I. FACTS AND PROCEDURAL HISTORY

The charges against defendant are based on claims for reimbursement submitted to Medicare in defendant’s name for podiatric services rendered by Golden Higgwe, whose medical license had been revoked in 2003 for having committed healthcare fraud. As a result of Higgwe’s conviction, Higgwe’s name appeared on the state list of sanctioned providers and on the federal list of excluded providers. Being on these lists meant that Higgwe was not allowed to bill for services to Medicaid or Medicare recipients, and claims could not be submitted by anyone else for services Higgwe performed. The lists of sanctioned and excluded providers are available online. Defendant acknowledged that he never checked the list of sanctioned and excluded providers; however, he maintained that neither the Medicaid Provider Manual nor the applicable laws and regulations required him to do so.

The defense theory was twofold: (1) defendant claimed that, under federal regulations, he was allowed to bill for Higgwe’s services if they were rendered under defendant’s supervision; and (2) defendant believed he could bill Medicaid for Higgwe’s services because he had learned from a colleague that a state employee had told the colleague that Higgwe was allowed to work in Michigan.

-1- II. ANALYSIS

A. SUFFICIENCY OF THE EVIDENCE

Defendant argues that there was insufficient evidence to support his convictions. Claims that the evidence was insufficient to support a defendant’s conviction are reviewed de novo. People v Ericksen, 288 Mich App 192, 195; 793 NW2d 120 (2010). When considering a defendant’s challenge to the sufficiency of the evidence, we review the evidence “in a light most favorable to the prosecutor to determine whether any trier of fact could find the essential elements of the crime were proven beyond a reasonable doubt.” People v Robinson, 475 Mich 1, 5; 715 NW2d 44 (2006). “All conflicts in the evidence must be resolved in favor of the prosecution.” People v Kanaan, 278 Mich App 594, 619; 751 NW2d 57 (2008). Consistent with this principle, an appellate court should “not interfere with the trier of fact’s role of determining the weight of the evidence or the credibility of witnesses.” Id.

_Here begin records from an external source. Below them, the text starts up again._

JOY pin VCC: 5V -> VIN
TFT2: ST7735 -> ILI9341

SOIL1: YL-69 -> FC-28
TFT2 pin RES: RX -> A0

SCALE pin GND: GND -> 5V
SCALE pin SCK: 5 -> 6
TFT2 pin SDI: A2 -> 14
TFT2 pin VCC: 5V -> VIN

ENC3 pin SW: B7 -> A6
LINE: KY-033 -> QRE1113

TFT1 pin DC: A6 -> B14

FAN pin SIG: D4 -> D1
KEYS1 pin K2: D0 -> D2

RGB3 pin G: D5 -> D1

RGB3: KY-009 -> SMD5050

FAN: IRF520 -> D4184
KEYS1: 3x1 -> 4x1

“Circumstantial evidence and the reasonable inferences that arise from that evidence can constitute satisfactory proof of the elements of the crime.” People v Kosik, 303 Mich App 146, 151; 841 NW2d 906 (2013). And “[i]t is for the trier of fact, rather than this Court, to determine what inferences can be fairly drawn from the evidence and to determine the weight to be afforded to the inferences.” Id. at 150-151.

The common element that defendant challenges in all of his convictions is whether the prosecution established that, when he submitted claims for services Higgwe provided, he knew that they were false or fraudulent, particularly in light of the fact that defendant was not expressly required to check the online list of providers that were sanctioned or excluded from billing for services. “[B]ecause it can be difficult to prove a defendant’s state of mind on issues such as knowledge and intent, minimal circumstantial evidence will suffice to establish the defendant’s state of mind, which can be inferred from all the evidence presented.” Kanaan, 278 Mich App at 622.

Defendant was convicted of one count of racketeering under MCL 750.159i(1), which states, “A person employed by, or associated with, an enterprise shall not knowingly conduct or participate in the affairs of the enterprise directly or indirectly through a pattern of racketeering activity.” “Racketeering” is defined by statute to specifically include committing Medicaid fraud under § 7 of the MFCA for financial gain. MCL 750.159g(f).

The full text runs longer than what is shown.